In light of Trump's remarks, what to make of the jump in Hurricane Maria's death toll
MIAMI – (EDITORS NOTE: In light of President Trump's tweets disputing the death toll in Puerto Rico from Hurricane Maria, we are republishing an article written about the jump in numbers and why they occurred.)
About the new death toll from Hurricane Maria released by the Puerto Rican government in August. We’ve seen conflicting information associated with the process of coming up with a realistic accounting of how many people died during and after the storm.
Suddenly, the official toll was revised to 2,975, reflecting the results of a study done by George Washington University. The survey was commissioned by the Puerto Rican government.

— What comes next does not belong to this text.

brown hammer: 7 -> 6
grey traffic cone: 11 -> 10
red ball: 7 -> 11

Researchers compared the number of deaths in the six months after Maria to the normally expected death rate to come up with the estimate.
The previous official death toll was 64. But's important to understand, the number of people who died because of Maria did not suddenly jump from 64 to 2,975.

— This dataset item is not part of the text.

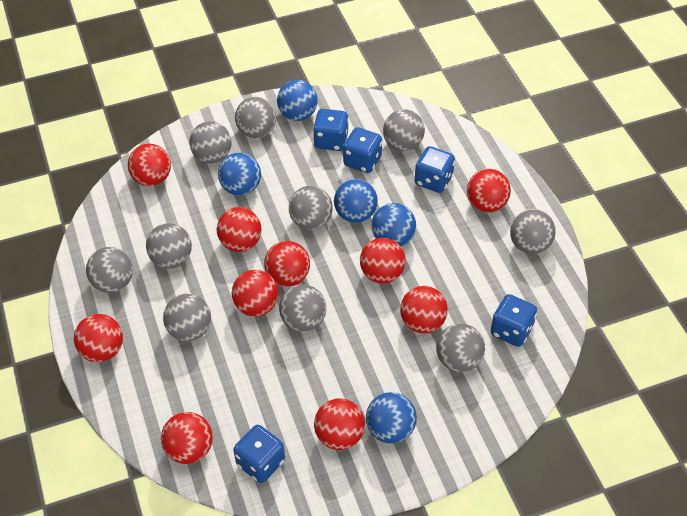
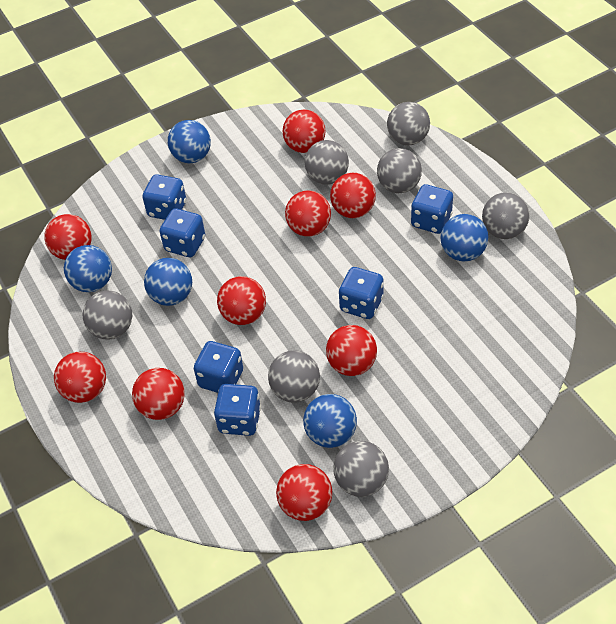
blue dice: 5 -> 6
grey ball: 10 -> 7
red ball: 10 -> 9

With the island’s medical, communications, and transportation systems in total collapse, the Puerto Rican government decided to stop counting shortly after the storm. Any accurate count at the time of the event was impossible.

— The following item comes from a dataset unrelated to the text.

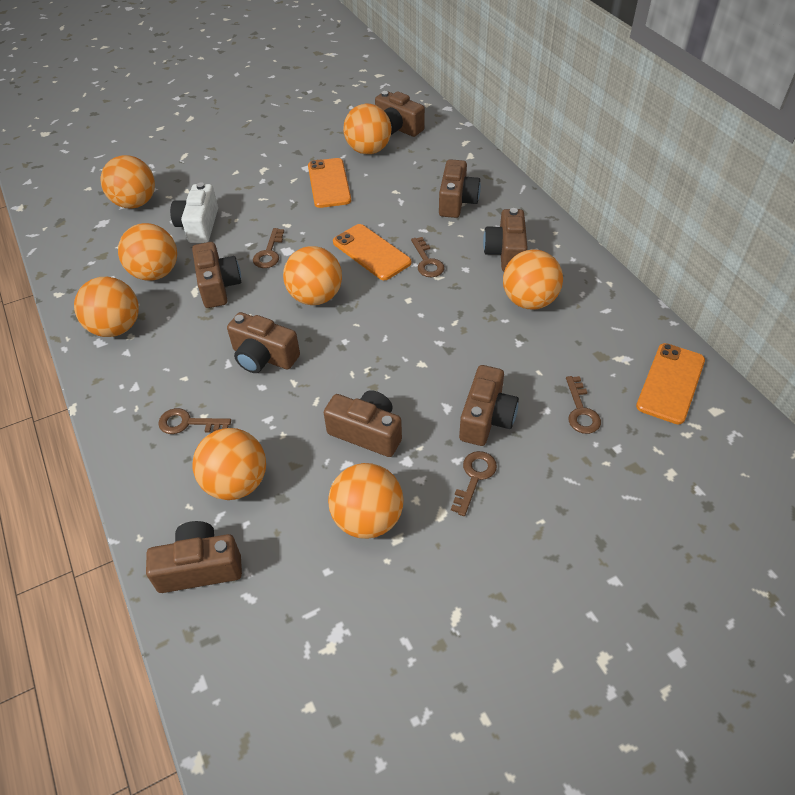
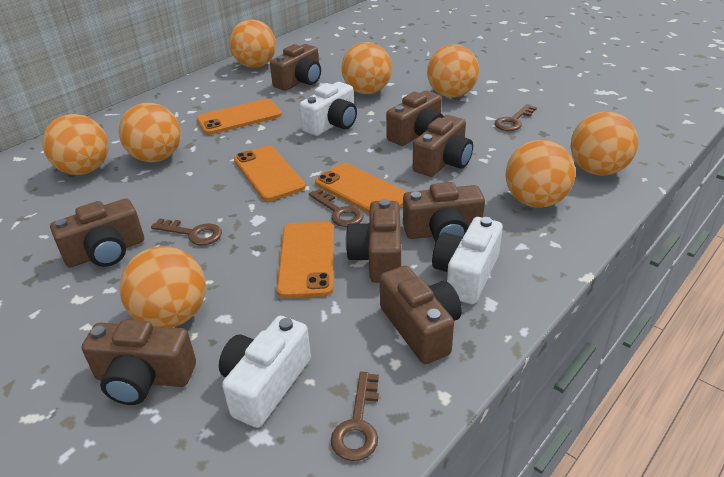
brown key: 5 -> 4
orange phone: 3 -> 4
white camera: 1 -> 3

Expecting an accurate count in the middle of a disaster is and always will be unrealistic.
This was true during Hurricane Katrina as well. We still don't know for sure how many people died when the storm hit and because of the horrific flood in the few days after. The best estimate is "about 1500." And New Orleans was far more accessible than the mountainous island of Puerto Rico.
The widely accepted total death toll from Katrina is 1,833. That number comes from the National Hurricane Center report issued less than four months after landfall in December of 2005. There is no question that deaths, especially among the elderly, occurred at a higher rate than normal well into 2006 due to the trauma of the hurricane, however. So the real Katrina toll is fuzzy.
The new estimated Maria death-toll estimate covers six months after the storm hit, not four, so immediately we're talking apples and at least some oranges.
The official death-toll from Superstorm Sandy was 117 in the U.S. according the Centers for Disease Control. But that number was calculated about one month after the event.
There were almost certainly elderly people who prematurely died due to the stress of being evacuated from their nursing homes at the height of the storm for many months afterward. They had to be carried to safety though wind and rain and storm surge flooding because New York City elected not to evacuate them in advance. Should they be counted as storm casualties? Probably, but there is simply no uniform way the counting is done.
The bottom line is, we generally don't know how many people die in large-scale catastrophes when the government - local and/or federal - loses control of the situation on the ground.
Additionally, we shouldn't automatically compare the new estimated Maria toll of 2,975 with any other number from any other storm. With no standard, the comparisons are not valid.
It stands on its own as a testament to the horrific circumstances that Hurricane Maria inflicted on the people of Puerto Rico.
There is a lot of blame to go around for the situation that Puerto Rico found itself in before Maria hit. But the government there should get credit stopping the count when they knew it was wrong, and then commissioning a credible study to try to determine what happened to its people.